There’s that Goth kid episode of South Park where Stan’s girlfriend dumps him so he decides to be goth and he asks the goth kids how to be a non-conformist like them and they say, Just dress like we dress, talk like we talk, act like we act, and listen to the music we listen to.

I feel that way about killing myself sometimes when I’m thinking about how even if it’s for the most noble of reasons, it’s hard to take much pride in suicide.

But if life is only pain, Stan asks the Goth kids, then what’s the point of living? 

To make life more miserable for the conformists.

If only I could buy into that kind of adolescent middle-finger rebellion, except that adolescent middle-finger rebellion is mostly counterproductive to my innate self-hate of wanting to remove yourself from the world to stop making so many conformists miserable all the time.

And yet here we all are with our guns and nooses and pills and razor blades and bottles of Drano and our tickets to the top of the Empire State Building, our flippers and swim trunks for the depths of the San Francisco Bay below the Golden Gate Bridge.

And our self-serious solipsistic poses, our ambiguous tweets, our ghosting of every text chain someone else's signed us up for.

Suicides in threes, suicide in contagion.

That’s how we find our friends.

In suicide pacts.

More often in death. 

The local news articles they write to warn parents to talk to their children about their love of Kurt Cobain and Trent Reznor.
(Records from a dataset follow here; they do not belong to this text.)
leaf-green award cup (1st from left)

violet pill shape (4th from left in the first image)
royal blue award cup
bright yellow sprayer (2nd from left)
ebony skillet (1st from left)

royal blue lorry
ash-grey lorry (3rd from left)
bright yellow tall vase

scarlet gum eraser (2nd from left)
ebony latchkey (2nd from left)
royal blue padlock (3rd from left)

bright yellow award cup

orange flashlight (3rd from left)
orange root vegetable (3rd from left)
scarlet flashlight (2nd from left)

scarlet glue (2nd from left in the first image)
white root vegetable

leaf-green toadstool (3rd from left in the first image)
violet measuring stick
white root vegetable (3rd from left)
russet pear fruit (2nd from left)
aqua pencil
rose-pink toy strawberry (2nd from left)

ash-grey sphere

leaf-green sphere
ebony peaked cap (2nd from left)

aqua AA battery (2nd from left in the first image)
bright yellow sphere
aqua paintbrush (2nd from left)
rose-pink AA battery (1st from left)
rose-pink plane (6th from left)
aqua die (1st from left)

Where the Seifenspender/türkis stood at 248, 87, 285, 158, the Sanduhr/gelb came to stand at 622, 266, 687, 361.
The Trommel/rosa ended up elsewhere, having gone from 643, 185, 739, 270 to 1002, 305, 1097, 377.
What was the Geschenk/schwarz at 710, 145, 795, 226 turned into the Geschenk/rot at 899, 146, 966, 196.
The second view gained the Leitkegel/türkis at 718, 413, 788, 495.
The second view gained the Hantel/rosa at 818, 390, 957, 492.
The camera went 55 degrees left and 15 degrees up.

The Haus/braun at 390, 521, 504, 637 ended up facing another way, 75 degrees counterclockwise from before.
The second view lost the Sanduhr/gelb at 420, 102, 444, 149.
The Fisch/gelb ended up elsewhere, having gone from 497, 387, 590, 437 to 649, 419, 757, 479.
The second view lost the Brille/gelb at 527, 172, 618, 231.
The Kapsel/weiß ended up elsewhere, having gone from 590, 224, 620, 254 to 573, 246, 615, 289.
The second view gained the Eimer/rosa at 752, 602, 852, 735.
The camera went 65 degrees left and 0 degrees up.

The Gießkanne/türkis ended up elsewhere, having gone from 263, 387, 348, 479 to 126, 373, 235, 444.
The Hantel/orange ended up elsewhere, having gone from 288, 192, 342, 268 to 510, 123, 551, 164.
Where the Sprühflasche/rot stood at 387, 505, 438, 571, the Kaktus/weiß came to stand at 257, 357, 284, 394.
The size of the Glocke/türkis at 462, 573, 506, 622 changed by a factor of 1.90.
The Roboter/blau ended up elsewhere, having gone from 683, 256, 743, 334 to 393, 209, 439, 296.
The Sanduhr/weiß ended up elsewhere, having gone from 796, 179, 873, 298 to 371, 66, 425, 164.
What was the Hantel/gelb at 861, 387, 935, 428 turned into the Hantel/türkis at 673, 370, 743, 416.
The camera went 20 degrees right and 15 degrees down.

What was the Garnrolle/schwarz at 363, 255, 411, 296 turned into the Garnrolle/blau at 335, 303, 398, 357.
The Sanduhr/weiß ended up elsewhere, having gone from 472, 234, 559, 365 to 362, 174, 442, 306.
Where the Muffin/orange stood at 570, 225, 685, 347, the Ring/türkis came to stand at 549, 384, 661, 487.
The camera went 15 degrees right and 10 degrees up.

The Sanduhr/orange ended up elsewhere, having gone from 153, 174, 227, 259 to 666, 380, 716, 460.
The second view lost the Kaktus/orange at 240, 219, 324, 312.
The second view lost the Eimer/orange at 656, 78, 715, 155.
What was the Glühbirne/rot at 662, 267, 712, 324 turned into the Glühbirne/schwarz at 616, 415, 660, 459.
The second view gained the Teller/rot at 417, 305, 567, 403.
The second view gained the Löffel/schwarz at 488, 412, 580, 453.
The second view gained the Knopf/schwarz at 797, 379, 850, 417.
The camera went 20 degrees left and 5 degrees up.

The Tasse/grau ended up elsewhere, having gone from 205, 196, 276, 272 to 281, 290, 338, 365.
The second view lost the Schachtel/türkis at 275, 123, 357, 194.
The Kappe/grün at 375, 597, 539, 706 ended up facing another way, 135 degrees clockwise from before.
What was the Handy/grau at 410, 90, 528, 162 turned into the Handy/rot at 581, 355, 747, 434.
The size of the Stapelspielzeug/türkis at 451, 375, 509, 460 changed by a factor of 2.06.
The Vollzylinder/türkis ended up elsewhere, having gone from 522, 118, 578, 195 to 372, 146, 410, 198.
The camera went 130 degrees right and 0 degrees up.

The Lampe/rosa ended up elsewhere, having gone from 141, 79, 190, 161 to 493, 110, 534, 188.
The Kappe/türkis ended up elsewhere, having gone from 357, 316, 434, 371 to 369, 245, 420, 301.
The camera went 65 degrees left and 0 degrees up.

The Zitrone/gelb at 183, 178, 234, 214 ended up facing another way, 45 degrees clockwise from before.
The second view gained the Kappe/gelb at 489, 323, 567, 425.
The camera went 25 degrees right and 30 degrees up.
How do I become one of those cool kids? we ask.

You just die like we die, die like we die, die like we die die die.

Says Sylvia Plath, says Virginia Wolf, says John Kennedy Toole, says Breece D’J Pancake, says David Foster Wallace.

So conformist, so sad, so cliche.

In the book What Narcissism Means to Me, Tony Hoagland writes:

I know there are some people out there  / who think I am supposed to end up / in a room by myself with a gun and a bottle full of hate, / a locked door and my slack mouth open. / But I hate those people back / and the hatred makes me strong / and my survival is their failure.

I only wish I could generate that kind of sincere hate.

Then again, in the same book, he also writes, But now I am afraid I know too much to kill myself / And I am too knowledgeable now to hurt people imprecisely 

He wrote that book when he was 49.

Died of cancer at 65. 

I’m going on 46 now.

Which one of those options would you choose?

I only know which one I wouldn’t and which one I haven’t yet.